Starting the week with a reminiscence.

Happy Monday network, here in the UK, October is the month dedicated to black history or Afro-American history month. So TV is broadcasting movies and documentaries on the subject. One evening I found one about Toni Morrison. Being an Anglo-American language and literature ex-student, I couldn’t avoid to watch it.

Toni is considered an institution in Anglo-American literature, for those who don’t know her she was a novelist, essayist, book editor, and teacher. She gave voice to Afro-American authors and co-edited the first Afro-American history book: “The Black Book” published in 1974.

It is a collection-book which explores about 300 years of the history and experience of African-Americans in the United States through various historical documents. It was an answer to the common bias that set or represented the Afro-Americans as a community without history.

“A book no American — black or white — can afford to ignore.” — Dr. Cornel

“There is not a member of the human family on earth who cannot learn from it.” — Gloria Steinem

“The ultimate treasure chest of the Black Experience.” — Dr. Henry Louis Gates Jr., Harvard University

AN IMPORTANT DOCUMENT OF AMERICAN HISTORY that defines a people’s strength, hope, and perseverance.” — Gay Talese

Even if Toni wrote mainly about black women, she didn’t consider herself feminist.

When asked in a 1998 interview …

Why distance oneself from feminism?” she replied: “In order to be as free as I possibly can, in my own imagination, I can’t take positions that are closed. Everything I’ve ever done, in the writing world, has been to expand articulation, rather than to close it, to open doors, sometimes, not even closing the book — leaving the endings open for reinterpretation, revisitation, a little ambiguity.” She went on to state that she thought it “off-putting to some readers, who may feel that I’m involved in writing some kind of feminist tract. I don’t subscribe to patriarchy, and I don’t think it should be substituted with matriarchy. I think it’s a question of equitable access, and opening doors to all sorts of things. source

She also made a distinction between white and black feminism.

In 2012, she responded to a question about the difference between black and white feminists in the 1970s. “Womanists is what black feminists used to call themselves,” she explained. “They were not the same thing. And also the relationship with men. Historically, black women have always sheltered their men because they were out there, and they were the ones that were most likely to be killed.”source

I would like to dedicate these few words to everyone that can identify or simply get inspired by a woman like Toni 365 days a year and not only in one month.

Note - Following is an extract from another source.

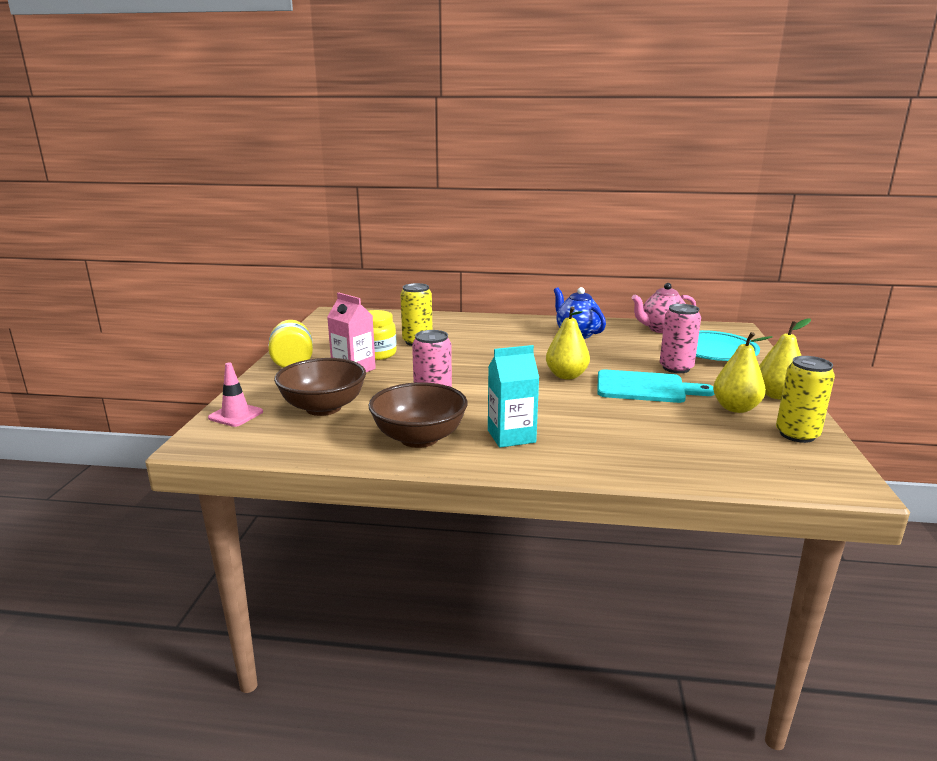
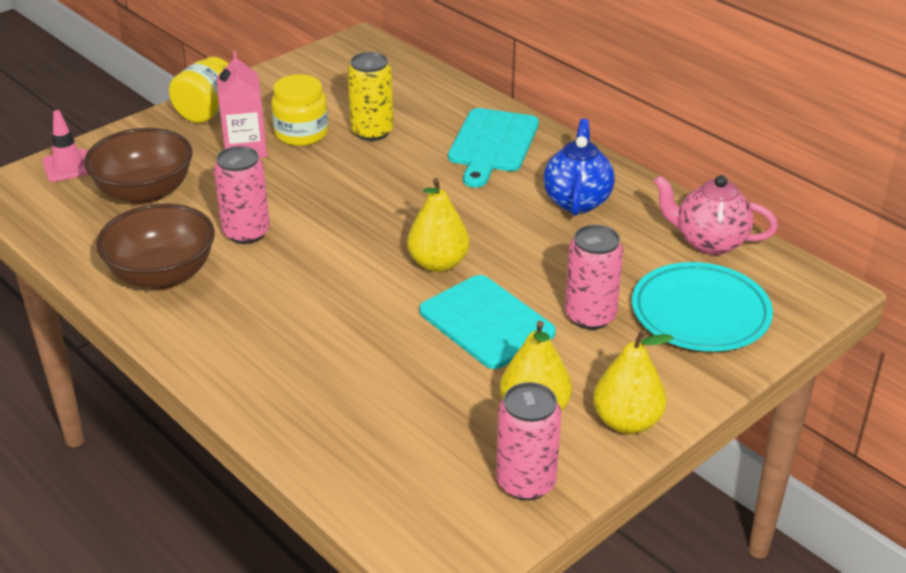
camera: 40 degrees right, 15 degrees up
(492, 328) = (492, 144): none -> turquoise cutting board
(511, 436) = (240, 317): turquoise carton -> none
(797, 434) = (526, 482): yellow can -> pink can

… and leaving you with a true story.

Toni first novel was “The bluest eyes” the history of a young girl that was thinking that having only one “white” feature would make the difference. I am sure everyone met a Pecola at least once in our life, mine had a hidden blackness so only her true friends knew it. I have asked myself what could be my life; how hard it would be to fight for your dual identity, where both of your communities/culture rejects you because your features doesn’t corresponds to the “standards”. This article is to praise her and her strength to never give up her mixed identity.